C’est une conséquence que je tire d’ailleurs du projet de caisse autonome de sécurité sociale. La disposition que le Sénat avait adoptée dans le cadre de la proposition de loi organique que j’ai présentée en 2015, aurait à mon sens permis la mise en œuvre du projet équilibré que nous avions alors proposé, sur laquelle est à tort revenue l’Assemblée nationale, avant qu’elle ne soit censurée par le Conseil Constitutionnel.

L’histoire de la CPS montre que notre projet était pourtant viable et j’espère qu’un nouveau cadre permettra à la population de se prononcer.

 

Voilà, le temps est venu de tourner la page et de laisser faire d’autres que moi.

Je me suis engagé politiquement pour mon île, animé de la farouche volonté de la conduire sur la voie de son épanouissement et de son autonomie en 1995 au côté du président Bruno Magras qui était alors maire.

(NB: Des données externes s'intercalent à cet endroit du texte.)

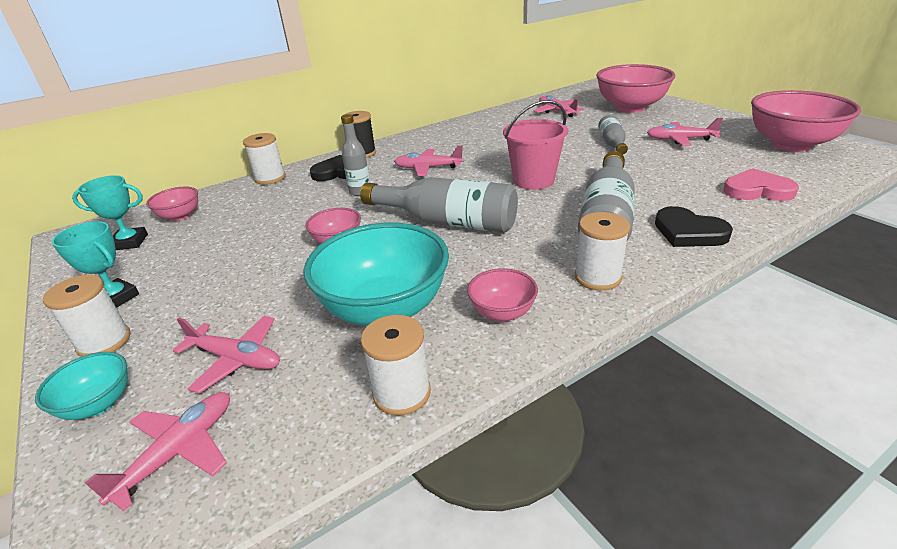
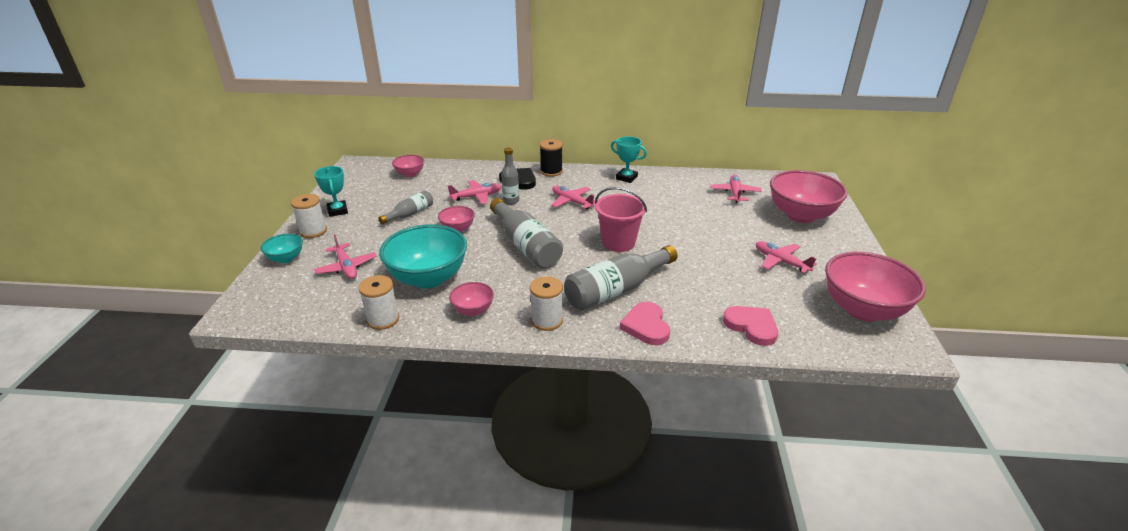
camera: 35 degrees right, 0 degrees up
(130, 242) = (373, 180): turquoise trophy -> turquoise trophy (626, 178)
(179, 452) = (290, 293): pink plane -> pink plane (477, 196)
(270, 178) = (479, 168): white spool -> none
(612, 143) = (723, 240): grey bottle -> grey bottle (410, 214)
(688, 232) = (646, 326): black heart -> pink heart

En quittant le Sénat c’est donc en réalité une période de 25 années d’implication dans l’action collective et politique que je referme.

 

Comme dans la vie, j’ai eu des bons moments, le résultat de la consultation de décembre 2003 par lequel vous avez approuvé la transformation de Saint-Barthélemy en collectivité d’outre-mer est un de ceux que je n’oublierai jamais. Sans doute est-il même tout en haut de la liste.

 

Nous avons aussi partagé des moments moins heureux, le passage de l’ouragan Irma étant le dernier mais il nous a aussi montré combien nous savions être résilients ensemble.

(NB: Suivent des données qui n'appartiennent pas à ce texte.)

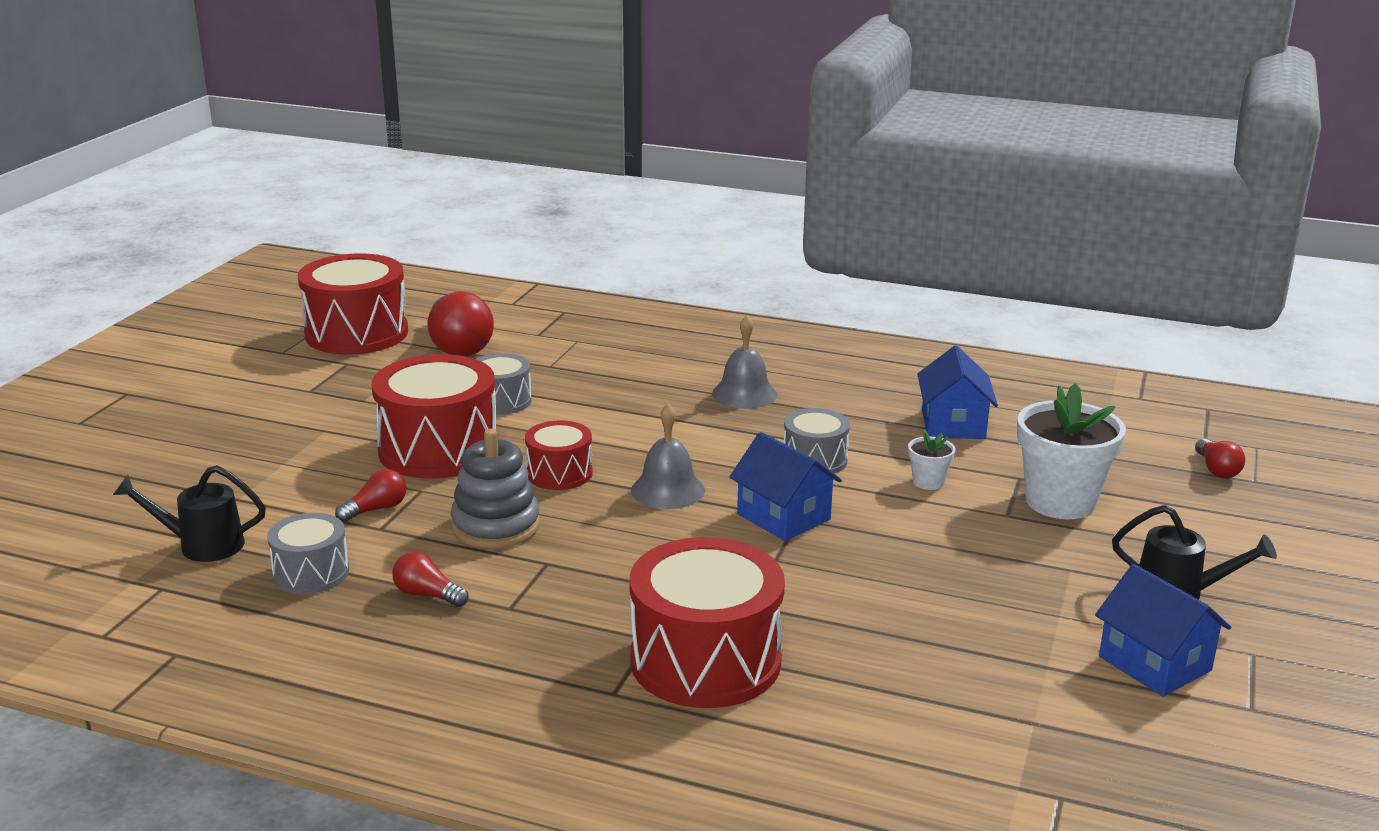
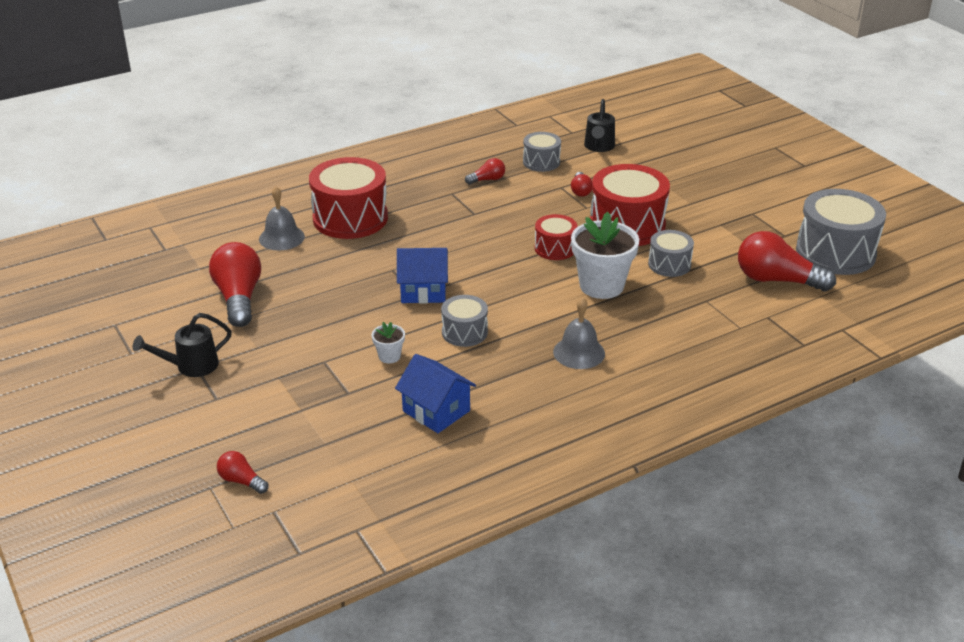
camera: 130 degrees right, 10 degrees up
(202, 545) = (599, 147): black watering can -> black watering can turned 150 degrees clockwise
(357, 333) = (835, 252): red drum -> grey drum
(496, 526) = (524, 213): grey stacking toy -> none
(668, 490) = (495, 271): grey bell -> grey bell (281, 237)
(1025, 640) = (239, 298): none -> red light bulb
(1060, 502) = (306, 389): white flower pot -> white flower pot (601, 286)
(1154, 663) = (172, 321): blue house -> none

Je souhaite du fond du cœur que cette saison cyclonique épargne Saint-Barthélemy et l’ensemble de la Caraïbe.

 

Enfin, j’ai reçu de nombreux témoignages de soutien tout au long de mes mandats au Sénat, et d’amitié après avoir annoncé que je me retirerai de la vie publique. Ils sont venus de vous, de Saint-Barth mais également de mes collègues sénateurs, et quasiment de toutes les collectivités d’outre-mer. Tous ces témoignages m’ont profondément touché.

 

Alors à tous, pour conclure, je veux dire que cela a été un immense honneur de vous représenter et je vous en remercie infiniment.

J’ai aussi considéré que si j’étais sénateur de Saint-Barth d’abord, j’étais avant tout un sénateur de la République, et
c’est cet état d’esprit qui m’a conduit à toujours veiller
à la place faite
à Saint-Barthélemy
dans la loi, mais aussi
à travailler sur tous les textes sans distinction – y compris
le Grand Paris ! –
et enfin à présider la Délégation sénatoriale aux outre-mer ces six dernières années.